Coastal Ecosystem Thriving on Great Pacific Garbage Patch
The coastal creatures are living and reproducing amongst 1.8 trillion pieces of ocean plastic.
A recently released study in the Nature Ecology & Evolution journal has revealed that surprisingly resilient coastal sea life communities have been living and even thriving within what’s known as the Great Pacific Garbage Patch—620,000 square miles of discarded plastic waste floating in the Pacific Ocean.
According to an article by CNN, the study indicated that coastal communities of creatures including anemones, crabs, and other invertebrate organisms have been able to survive and reproduce amongst the plastic trash.
Lindsey Haram, a science fellow at the National Institute of Food and Agriculture and lead author of the study, told CNN, “It was surprising to see how frequent the coastal species were. They were on 70% of the debris that we found.”
Back in 2021, as reported by CMMOnline, more than 63,000 pounds of trash, including a refrigerator, toilet seats, toothbrushes, VHS tapes, golf balls, shoes, and fishing gear, were removed from the Great Pacific Garbage Patch, which, despite its name, isn’t exactly a specifically defined space. Instead, according to U.S. National Oceanic and Atmospheric Administration (NOAA), while higher concentrations of litter items can be found in this area, much of the debris is actually small pieces of floating plastic, continuously mixed by wind and wave action and widely dispersed over huge surface areas. Most of the plastic is not immediately evident to the naked eye.
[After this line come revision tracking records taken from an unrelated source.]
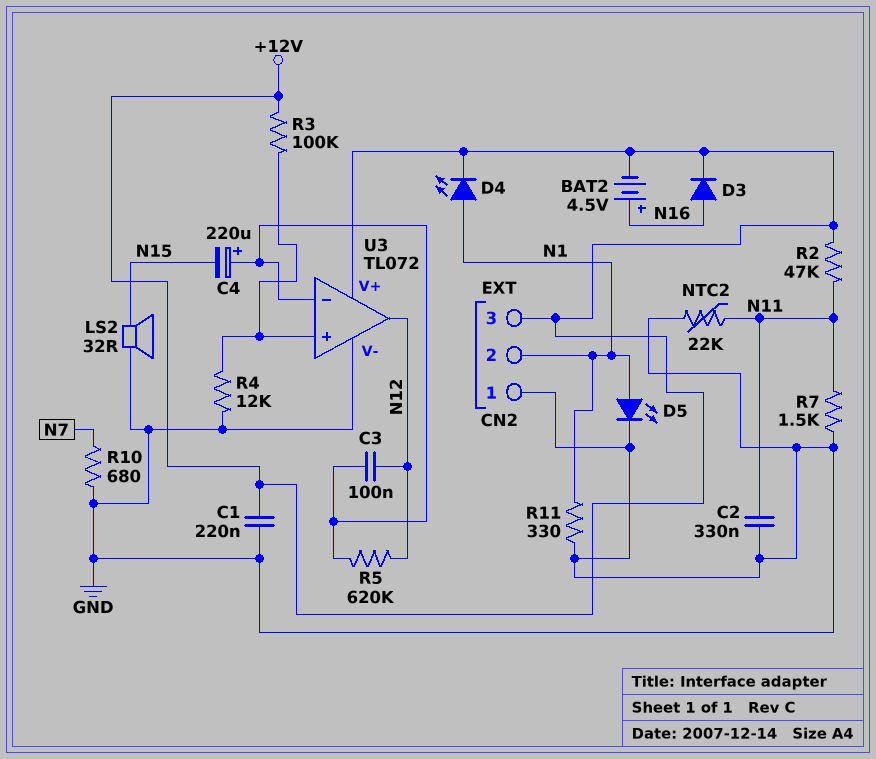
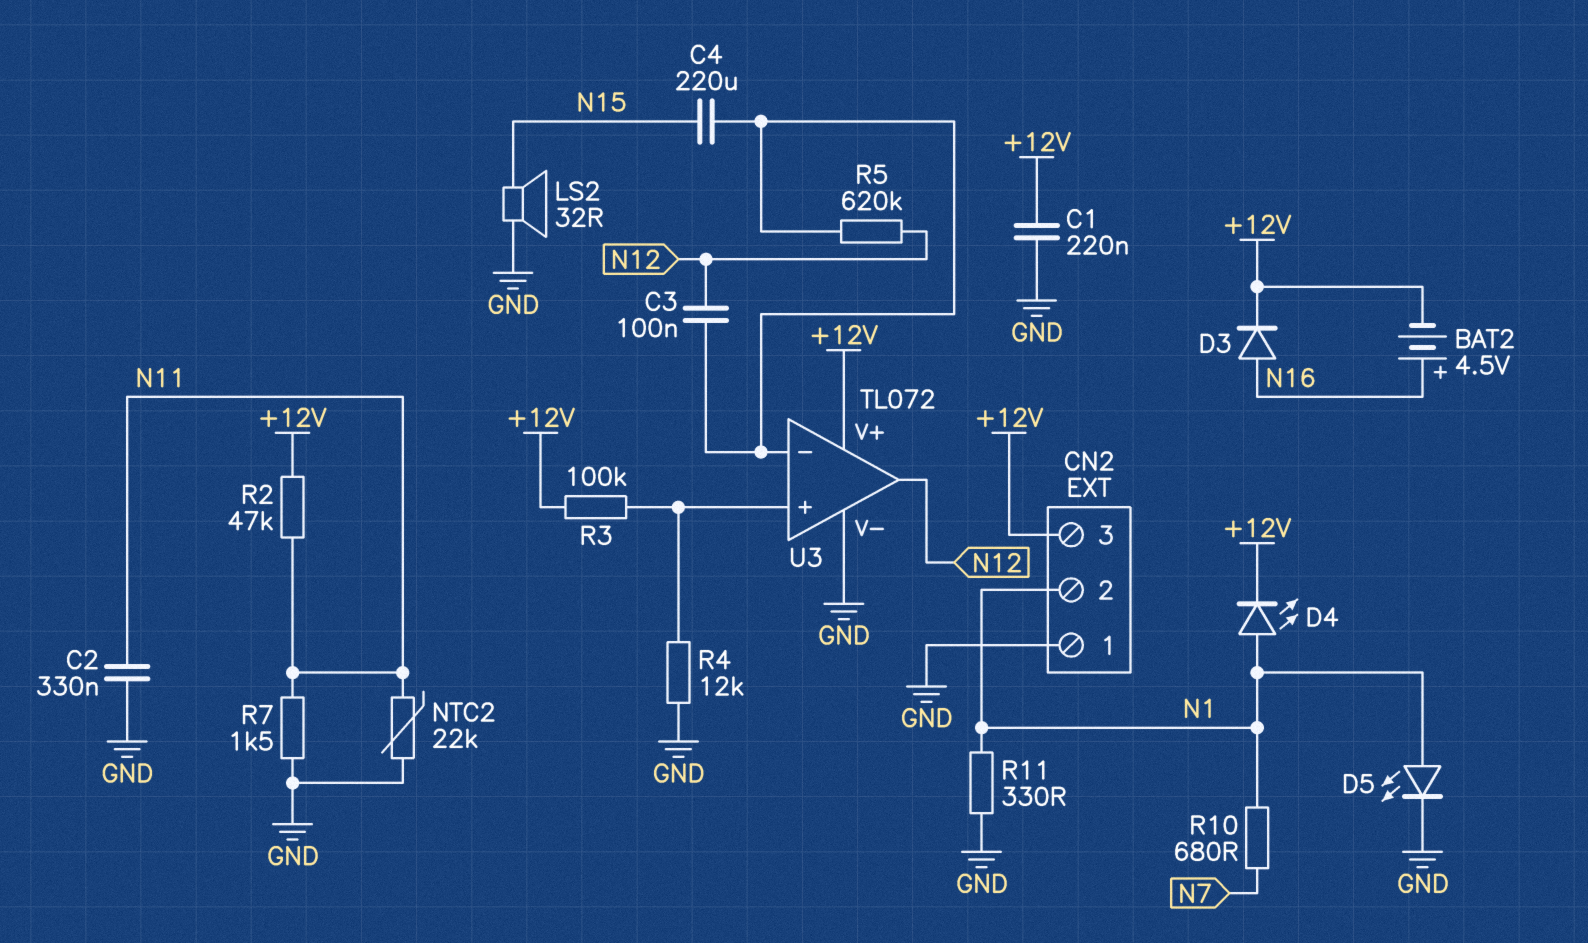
C4: 220uF (plus U3/in-, minus N15) -> 220uF (N15, U3/in-)
R10: 680 (GND, N7) -> 680 (N1, N7)

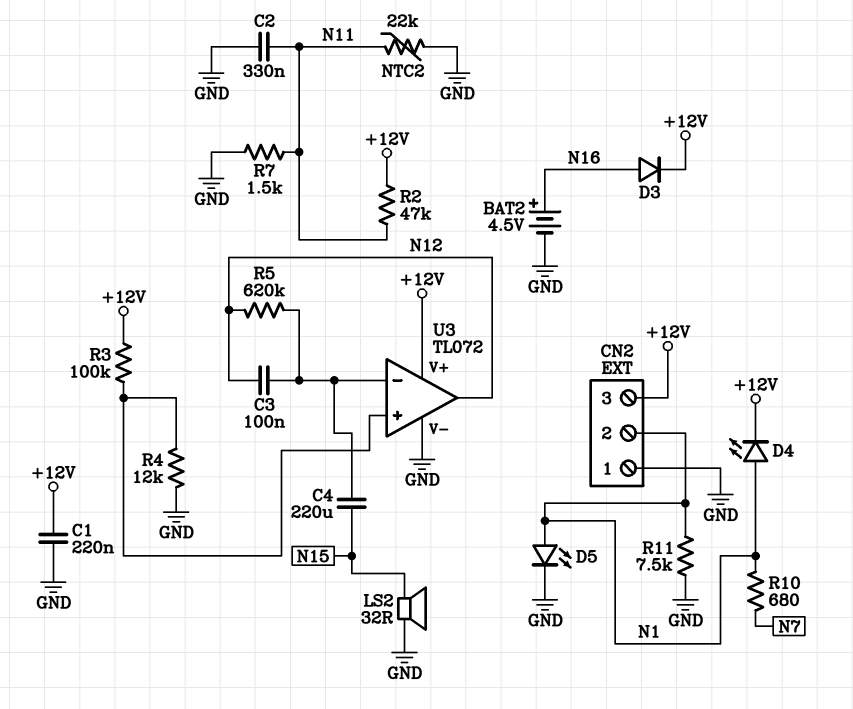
BAT2: 4.5V (plus N16, minus +12V) -> 4.5V (plus N16, minus GND)
R11: 330 (GND, N1) -> 7.5k (GND, N1)

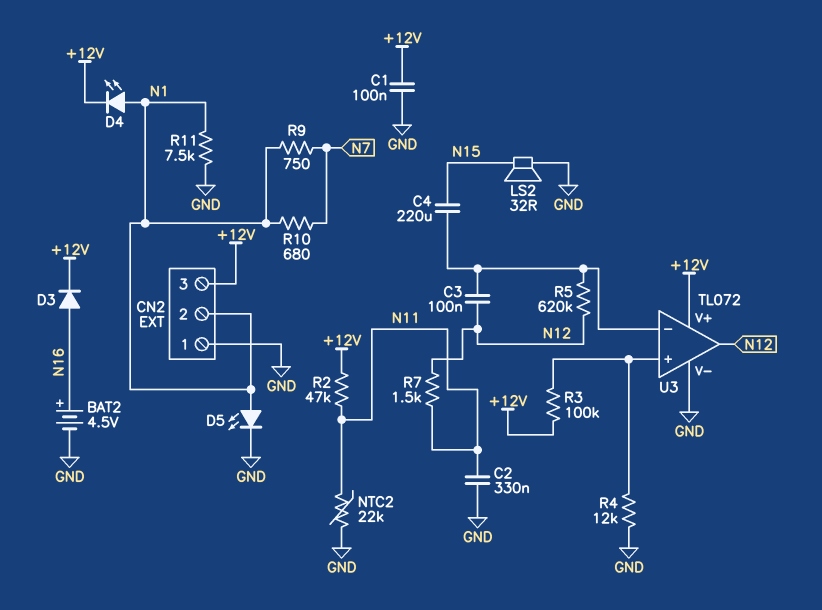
C1: 220nF (+12V, GND) -> 100nF (+12V, GND)
R7: 1.5k (GND, N11) -> 1.5k (N11, N12)
R9: none -> 750 (N1, N7)

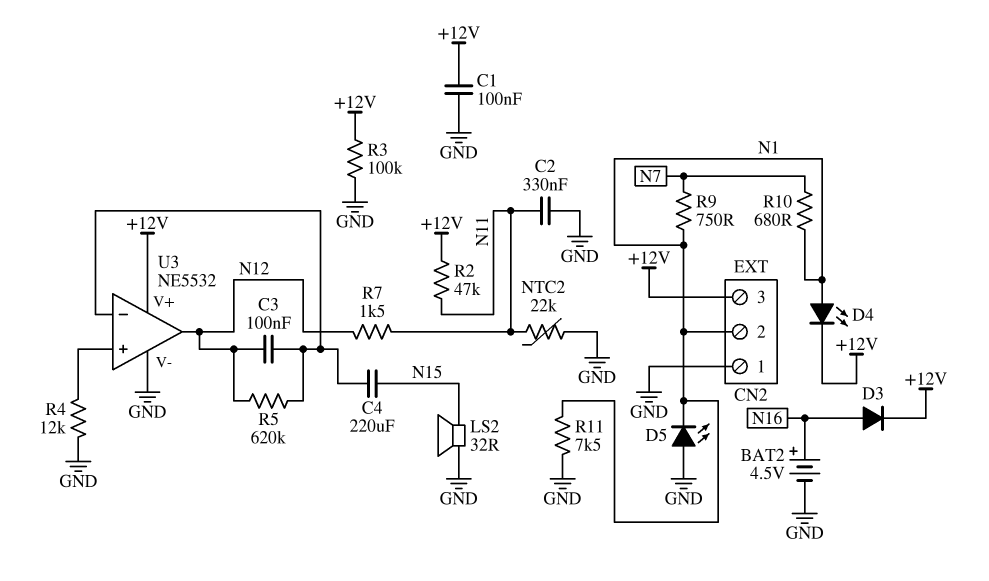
D5: LED (A N1, K GND) -> LED (A GND, K N1)
R3: 100k (+12V, U3/in+) -> 100k (+12V, GND)
U3: TL072 -> NE5532

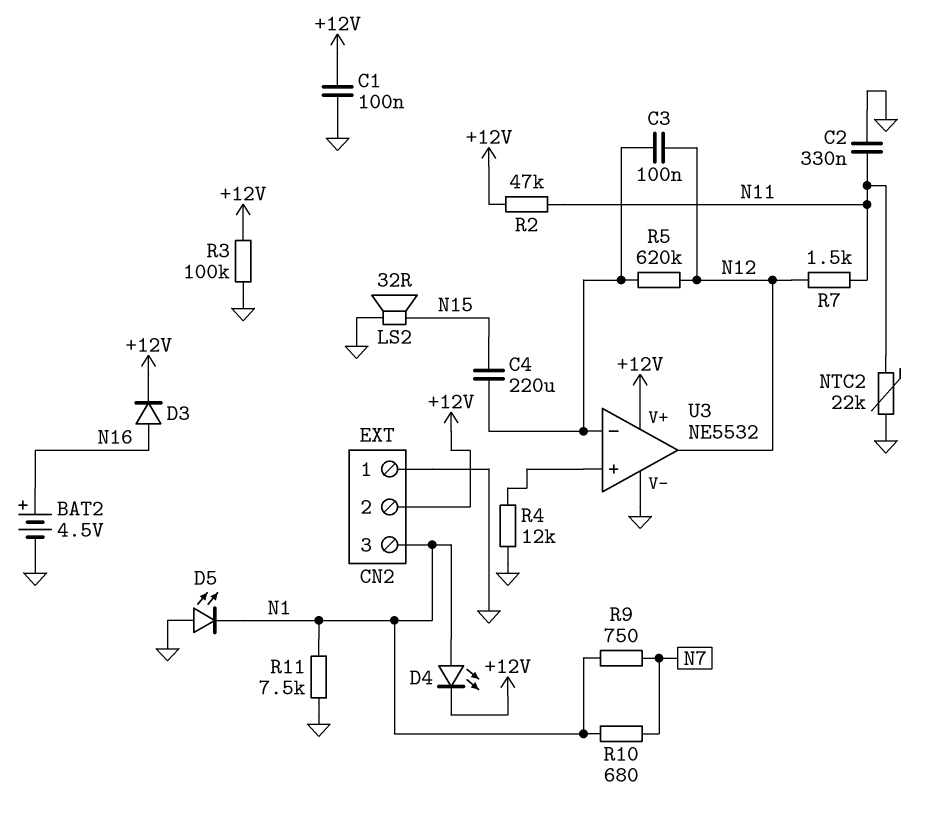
CN2 pin 2: N1 -> +12V
CN2 pin 3: +12V -> N1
According to CNN, how the coastal creatures managed to get out into the open ocean and survive among the plastic trash is still unclear, and Haram said that the consequences of introducing such species to that area of the ocean aren’t fully known.
“There’s likely competition for space, because space is at a premium in the open ocean, there’s likely competition for food resources—but they may also be eating each other. It’s hard to know exactly what’s going on, but we have seen evidence of some of the coastal anemones eating open ocean species, so we know there is some predation going on between the two communities,” she told CNN.